Compiler spends all available memory when large array is initialized with lazy_static

hniksic commented 2 years ago

I tried this code:

use std::sync::Mutex;
use lazy_static::lazy_static;

const ROWS: usize = 100000;
const COLS: usize = 10000;

lazy_static! {
    static ref TWODARRAY: Mutex<[[u128; COLS]; ROWS]> = Mutex::new([[0; COLS]; ROWS]);
} 

fn main() {
    let mut twodarray = TWODARRAY.lock().unwrap();
}

I expected it to compile successfully.

Instead, the compiler spent all available RAM and swap, and I had to kill it. From top:

26208 hniksic   20   0  0.102t 7.939g  86392 S  96.8 58.0   0:04.78 rustc

Meta

rustc --version --verbose:

rustc 1.58.1 (db9d1b20b 2022-01-20)
binary: rustc
commit-hash: db9d1b20bba1968c1ec1fc49616d4742c1725b4b
commit-date: 2022-01-20
host: x86_64-unknown-linux-gnu
release: 1.58.1
LLVM version: 13.0.0

saethlin commented 2 years ago

In fairness to rustc, that array is 14.9 GB. If you only have 8 GB of memory, you'll never be able to run this program even if you do manage to compile it.
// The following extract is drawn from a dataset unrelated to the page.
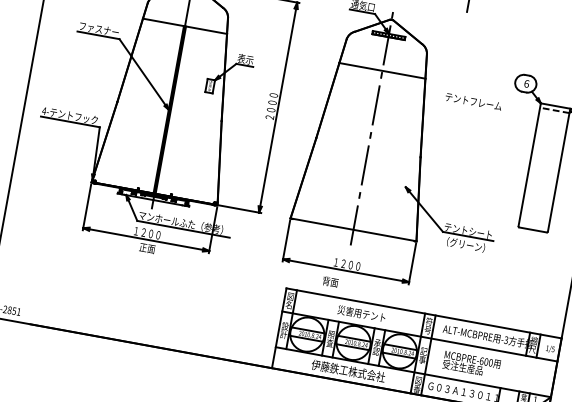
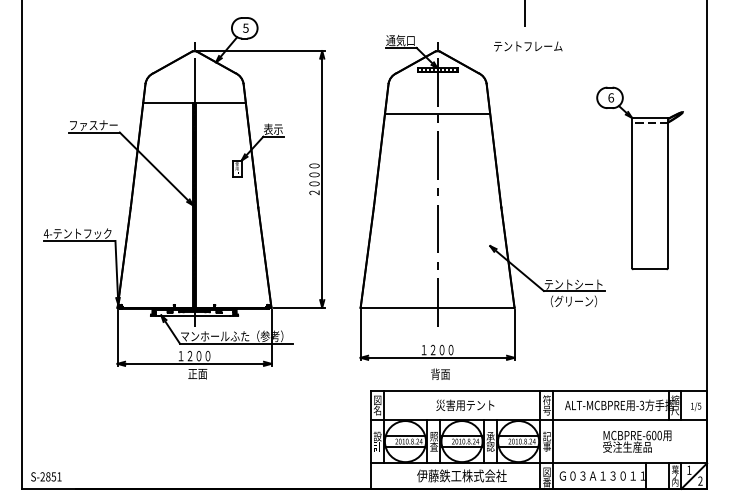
text: (473, 101) -> (528, 46), moved
text: (330, 281) -> (440, 373), moved
text: (471, 364) -> (637, 441), moved

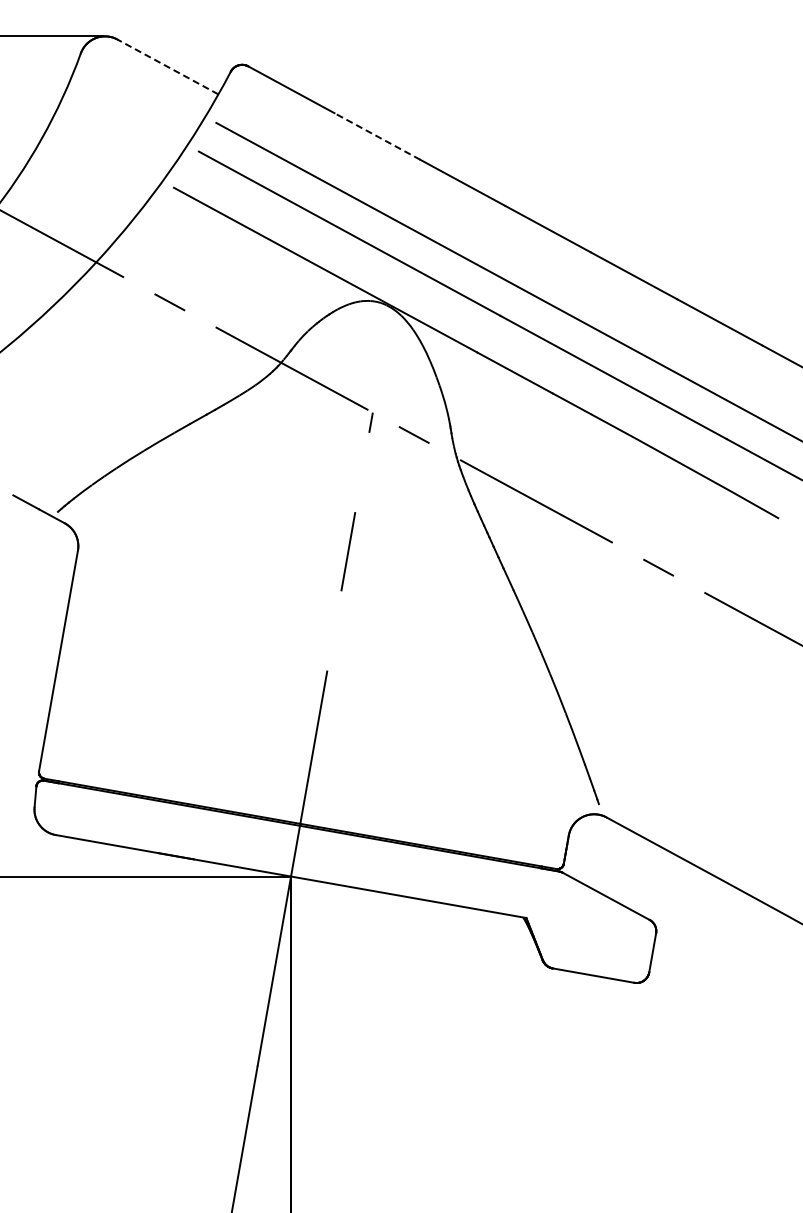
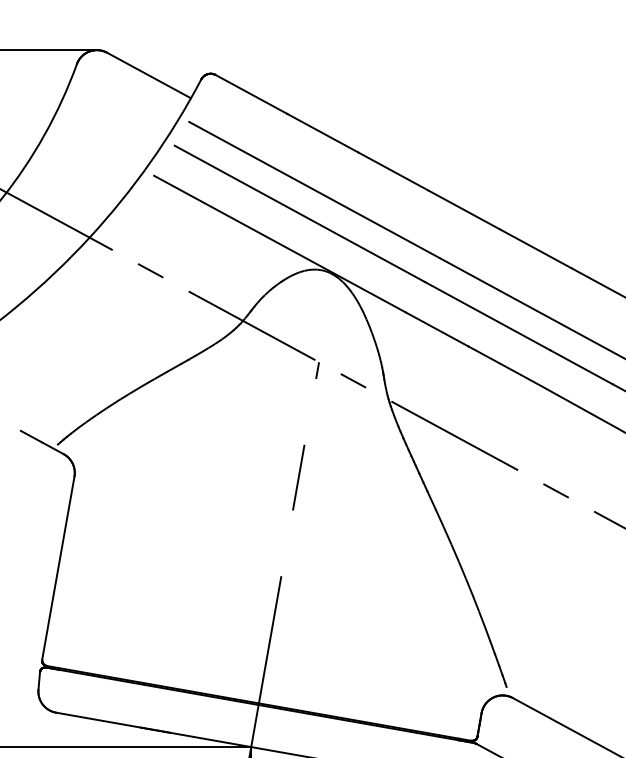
line: (167, 66) -> (148, 75), dashed -> solid
line: (377, 136) -> (322, 133), dashed -> solid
And if you do have enough memory to get through whatever's going on here, it looks to me like the incremental compilation system isn't prepared to handle this:

thread 'rustc' panicked at 'assertion failed: pos <= u32::MAX as usize', compiler/rustc_query_impl/src/on_disk_cache.rs:119:9
note: run with `RUST_BACKTRACE=1` environment variable to display a backtrace

error: internal compiler error: unexpected panic

note: the compiler unexpectedly panicked. this is a bug.

note: we would appreciate a bug report: https://github.com/rust-lang/rust/issues/new?labels=C-bug%2C+I-ICE%2C+T-compiler&template=ice.md

note: rustc 1.60.0-dev running on x86_64-unknown-linux-gnu

note: compiler flags: -C embed-bitcode=no -C debuginfo=2 -C incremental --crate-type bin

note: some of the compiler flags provided by cargo are hidden

query stack during panic:
end of query stack

(this is a local build because I want debug symbols)

All that said, I feel like this shouldn't be so memory-intensive. It looks like the memory consumption appears to be from the MIR interpreter's InitMask... I won't claim this because I'm truly lost in this area of the code but I'm looking.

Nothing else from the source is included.